Ask 50 financial technology providers from specialised alternative investments right through to high frequency trading the main benefits of their solution and I’d bet Bob Diamond’s final payout that the overwhelming response would be ‘improved efficiency and reduced risk’. Dive [...]


19 Jul
by Aspectus PR

Ask 50 financial technology providers from specialised alternative investments right through to high frequency trading the main benefits of their solution and I’d bet Bob Diamond’s final payout that the overwhelming response would be ‘improved efficiency and reduced risk’. Dive a bit deeper and you’d probably get better oversight, better transparency and an elimination of manual processes. Sound familiar?

It’s perhaps a natural result of the combination of a sector like financial services that’s dependent on data, processes and reports, with a climate of reduced volumes and a major regulatory burden to contend with. The commonality does not in and of itself undermine the validity of the answer, but it does present a problem: in a crowded market where everyone’s shouting about the same things, how can you stand out from the crowd and carve out your own identity when it comes to speaking to the media?

Who are you anyway?

A large part of the answer lies in doing the groundwork: getting your branding right (see our recent article Financial Services branding in troubled times). This will inform all of your internal and external communications, which will go some way to allowing you to assert your identity. But brand values are building blocks, not the end result: they alone are not going to make your name stick, let alone make you the company a busy journalist wants to speak to on deadline.

The next step is to identify the primary issues you want to be associated with in the market, from algo trading to the AIFMD. Taking your brand values and considering them alongside your core markets and the central challenges your clients and prospects are facing will help you to identify the main issues that you want to be known for and you can begin to build stories around them.

Focus is important: if you try to be known for everything, especially where the technological solutions you offer cover a broad range of functionality or multiple vertical sectors, you won’t be remembered for anything. But by taking a small number of key issues and using them as the framework to play out your core messages again and again in all your communications you can begin to become known for your commentary on those issues. Your messages are clearly defined, enabling you to accommodate last-minute interviews when news breaks. You become a go-to commentator for journalists on the topic. You begin to own the space.

Looking out, not in

The ubiquity of the phrase ‘thought leadership’ may have undermined its value, but however you like to dress it up (after all, the much more trendy ‘content marketing’ isn’t describing something essentially different), becoming known for your thinking has long been viewed as fundamental to good communications and is integral to setting you apart from your competitors.

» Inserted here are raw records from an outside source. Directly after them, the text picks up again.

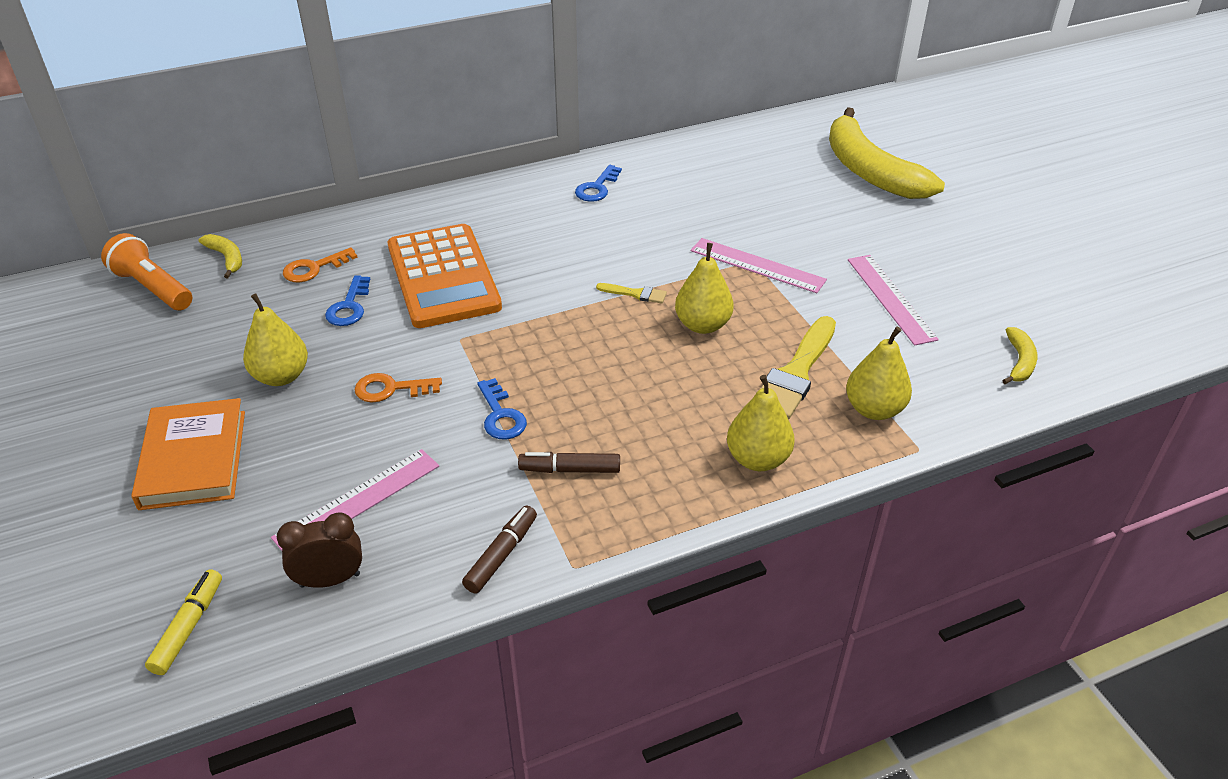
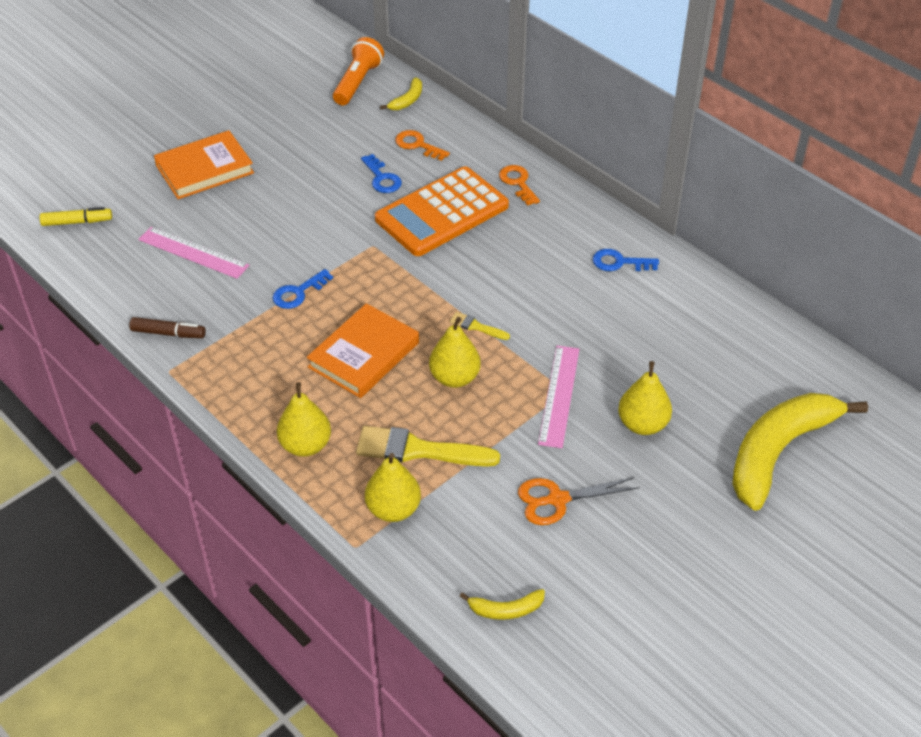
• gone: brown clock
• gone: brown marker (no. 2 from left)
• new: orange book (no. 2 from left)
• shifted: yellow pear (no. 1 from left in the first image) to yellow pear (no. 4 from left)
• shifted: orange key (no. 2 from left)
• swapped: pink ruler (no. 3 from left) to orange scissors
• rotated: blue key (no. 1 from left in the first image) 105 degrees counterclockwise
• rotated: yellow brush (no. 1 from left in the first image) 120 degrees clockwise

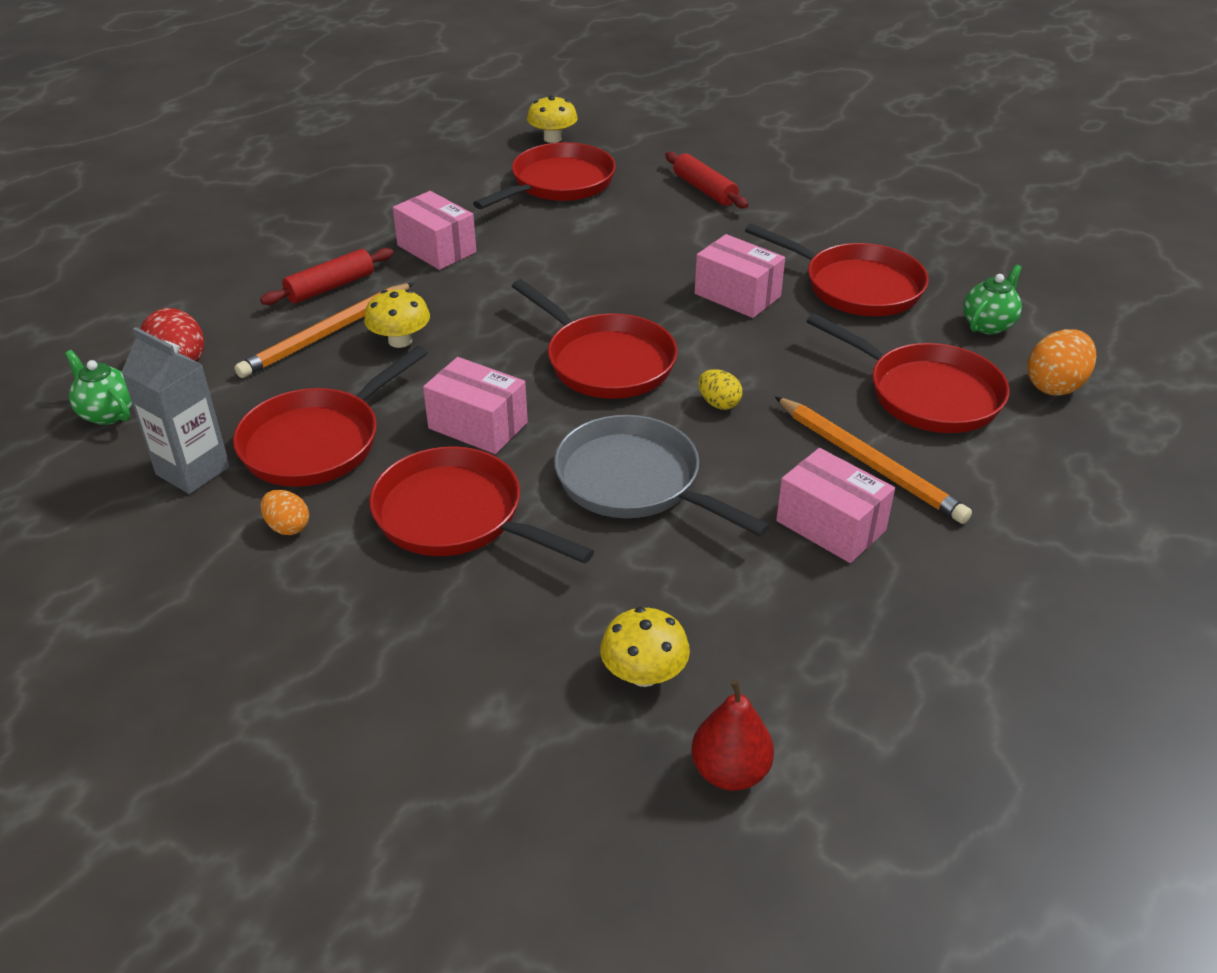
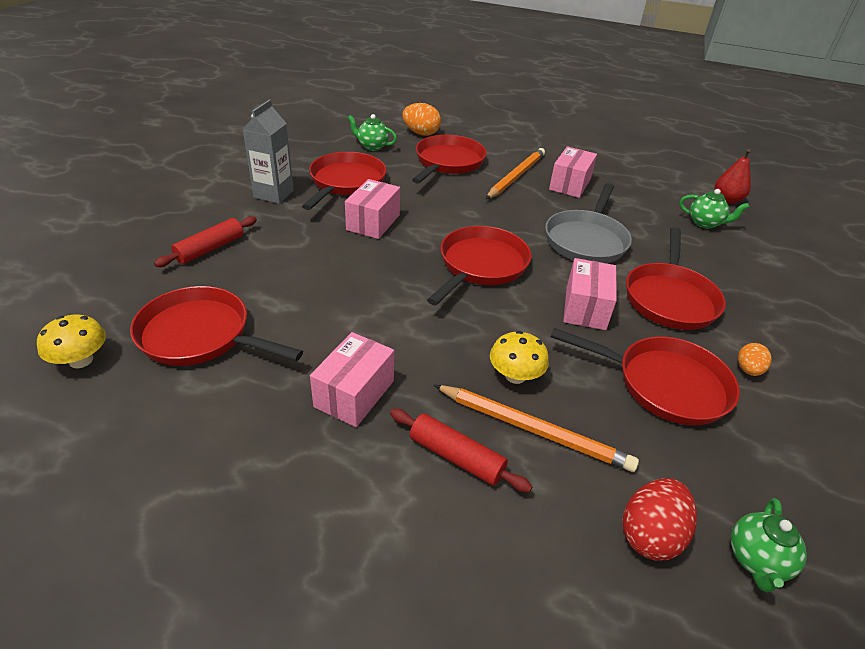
• gone: yellow egg
• shifted: grey carton
• swapped: yellow mushroom (no. 3 from left) to green teapot (no. 2 from left)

With that in mind, the key to successful media relations is positioning your core messages in the context of industry issues. It’s generally well-understood that a relationship with a journalist based on your ability to provide insight into major market trends and succinct comment when news breaks will be more productive than one based on desperate entreaties to write about version 4.7.2 in beta and the way it will improve efficiencies and reduce risk. But this ability to look outside your solution set and highlight the industry story helps you assert your identity in other ways.

You will inevitably have a different take on market issues to other providers, so feeding these opinions to the press will give you a much more distinct identity than the broadly similar benefits of your solution versus another. Communicating with your market through your take on their day-to-day challenges allows you to become known for your thinking, and that will always be individual.

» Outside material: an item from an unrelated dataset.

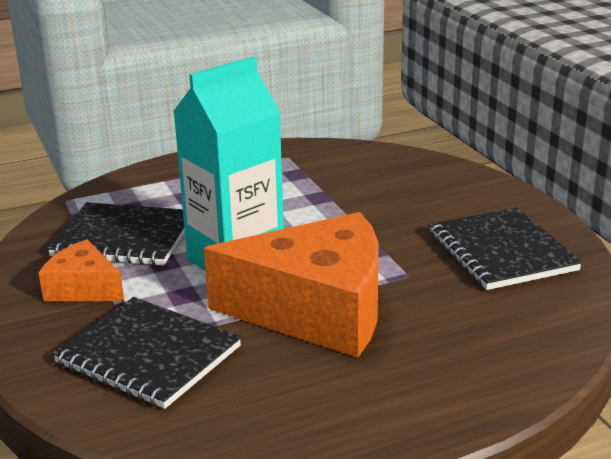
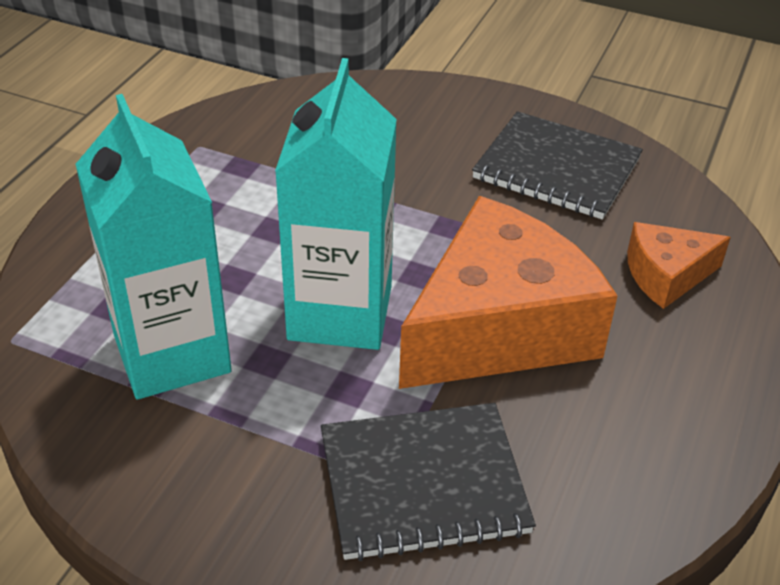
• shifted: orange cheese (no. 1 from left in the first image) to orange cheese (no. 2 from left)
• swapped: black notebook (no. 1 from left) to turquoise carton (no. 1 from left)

It’s also important not to overlook the importance of market knowledge as a sales driver. In a situation where all competing products are offering similar benefits (albeit with slight differences of emphasis and tone), who wouldn’t opt to put long-term investments in business-critical technology systems the way of people who demonstrate a thorough understanding of the space, rather than those who can only talk in a blinkered way about their own products?

Be a person, not a machine

It may be a cliché, but the old adage that people do business with people became so well known for a reason. Allow a glimmer of personality to shine through your communications, whether that’s in the opinions of your spokespeople (i.e. they are given the freedom to venture actual opinions in the media), or perhaps through your social media activity or the way you present yourselves at events, or ideally all of the above and more. This is often the area companies are most nervous about, particularly in financial services where the trend tends to err on the side of conservatism. But so long as you are clear on your brand values, align with them, and use your core issues as a guide, a small amount of common sense typically provides sufficient risk management.

Breaking out

Financial services has been a sector known for innovation (sometimes a little too much so in the recent past) and there will always be occasions where firms have something genuinely ground-breaking to unveil. But for the most part, the focus will be on the twin forces of efficiency and risk reduction: after all, their combination is what is allowing institutions to stay afloat. Against that backdrop, identity becomes more important than ever before. Establish what you want to be known for, display your knowledge of the market, and show a bit of personality. That will set you apart from the pack.